张健, 李冀军, 宋岩. 小剂量环孢素联合小剂量激素治疗膜性肾病的疗效观察[J]. 临床肾脏病杂志, 2017, 17(11): 671-675. DOI: 10.3969/j.issn.1671-2390.2017.11.007
    引用本文: 张健, 李冀军, 宋岩. 小剂量环孢素联合小剂量激素治疗膜性肾病的疗效观察[J]. 临床肾脏病杂志, 2017, 17(11): 671-675. DOI: 10.3969/j.issn.1671-2390.2017.11.007
    ZHANG Jian, LI Ji-jun, SONG Yan. Clinical observation of low-dose cyclosporine A combined with small dose of hormone in the treatment of idiopathic membranous nephropathy[J]. Journal of Clinical Nephrology, 2017, 17(11): 671-675. DOI: 10.3969/j.issn.1671-2390.2017.11.007
    Citation: ZHANG Jian, LI Ji-jun, SONG Yan. Clinical observation of low-dose cyclosporine A combined with small dose of hormone in the treatment of idiopathic membranous nephropathy[J]. Journal of Clinical Nephrology, 2017, 17(11): 671-675. DOI: 10.3969/j.issn.1671-2390.2017.11.007

    小剂量环孢素联合小剂量激素治疗膜性肾病的疗效观察

    Clinical observation of low-dose cyclosporine A combined with small dose of hormone in the treatment of idiopathic membranous nephropathy

    • 摘要: 目的 观察小剂量环孢素联合小剂量激素治疗特发性膜性肾病(idiopathic membranous nephropathy,IMN)的临床疗效以及不良反应,以探讨更加安全有效的治疗方案。方法 选择37例解放军总医院第一附属医院收治的IMN患者,予以小剂量环孢素(1.5~3.0 mg·kg-1·d-1)联合小剂量糖皮质激素(泼尼松0.2~0.4 mg·kg-1·d-1),治疗时间12~24个月,随访时间12~24个月。观察临床疗效、不良反应及并发症发生情况。将37例IMN患者以第12个月随访疗效结果分为2组,完全或部分缓解的为有效组,未缓解的患者为无效组,采用单因素分析影响预后的相关因素。结果 37例患者治疗12个月后完全缓解23例(62.2%),部分缓解10例(27.0%),未缓解4例(11%);其中8例应用环孢素+激素4周内起效,4例在停药或减量过程中复发。
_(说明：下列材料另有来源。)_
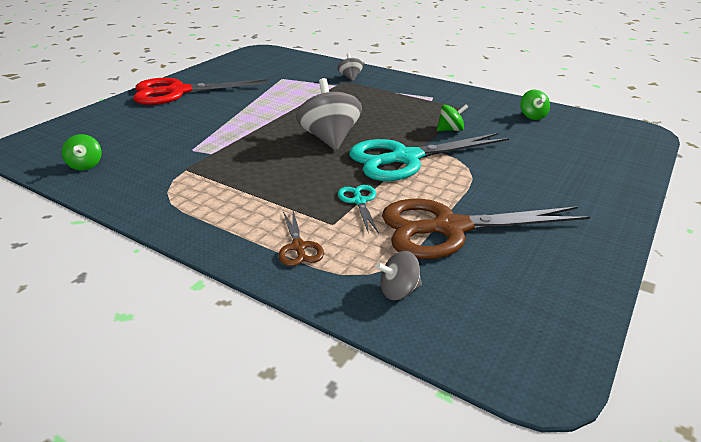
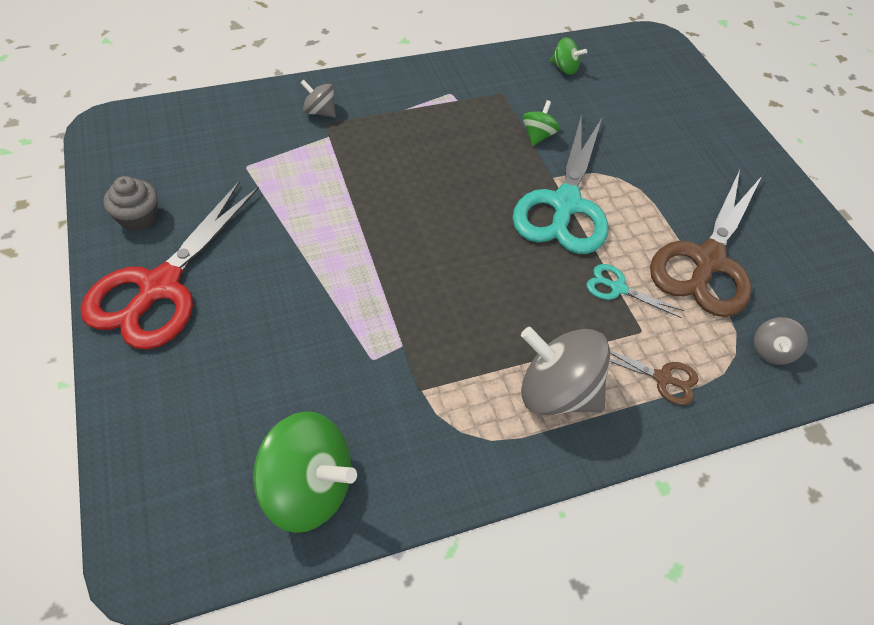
camera: 55 degrees left, 20 degrees up
(86, 165) = (308, 488): green spinning top -> green spinning top, size x1.97
(214, 74) = (138, 218): none -> grey cupcake
(330, 139) = (467, 229): grey spinning top -> grey spinning top (557, 392)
单因素分析显示治疗有效组和无效组中患者的性别构成无统计学意义(P > 0.05)。无效组患者的年龄、病理分期Ⅲ、IV期构成比例明显高于有效组,治疗前高血压、镜下血尿构成比例高于有效组,差异均有统计学意义(P < 0.05)。结论 小剂量环孢素联合小剂量激素治疗IMN是有效的,治疗后患者的尿酸水平会明显升高,需要引起重视;尿酸的升高可能与环孢素造成的肾小管损伤有关。患者的年龄、病理分期、高血压、镜下血尿均影响治疗的效果。

       

      Abstract: Objective To observe the clinical effect and adverse reactions of low dose of cyclosporine A combined with small dose of hormone in the treatment of idiopathic membranous nephropathy, and to explore the safe and effective treatment strategy.Methods Thirty-seven cases of idiopathic membranous nephropathy admitted at the Department of Nephrology, the First Affiliated Hosital of PLA General Hospital were given low-dose cyclosporine A (1.5~3.0 mg/kg every day) combined with small dose of glucocorticoid (prednisone 0.2~0.4 mg/kg every day). The treatment course was 12~24 months, and the follow-up period was 12-24 months. The clinical efficacy, adverse reactions and complications were observed. At 12th month during the follow-up period, the patients were divided into effective group (complete or partial remission) and ineffective group (no remission). The single factor analysis was used to analyze the prognostic factors.Results In 37 cases, 23 cases (62%) achieved complete remission, 10 cases (27%) partial remission, and 4 cases (11%) no remission. Eight cases had the effect of cyclosporine A within 4 weeks, and 4 cases relapsed in stopping drug or reducing process. Univariate analysis showed no statistically significant difference in gender between the effective and ineffective groups (P>0.05). The proportion of the patients in the ineffective group in age, and pathological stage Ⅲ and IV was significantly higher than that in the effective group, and the proportion of hypertension and microscopic hematuria before treatment in the ineffective group was significantly higher than that in the effective group (P<0.05).Conclusions Low dose of cyclosporine A combined with low dose of prednisone in the treatment of idiopathic membranous nephropathy is effective. But even such a low dose, after treatment the uric acid level is still significantly increased, because of renal tubular injury caused by cyclosporine A. The patient's age, pathological stage, hypertension and microscopic hematuria all affect the effectiveness of treatment.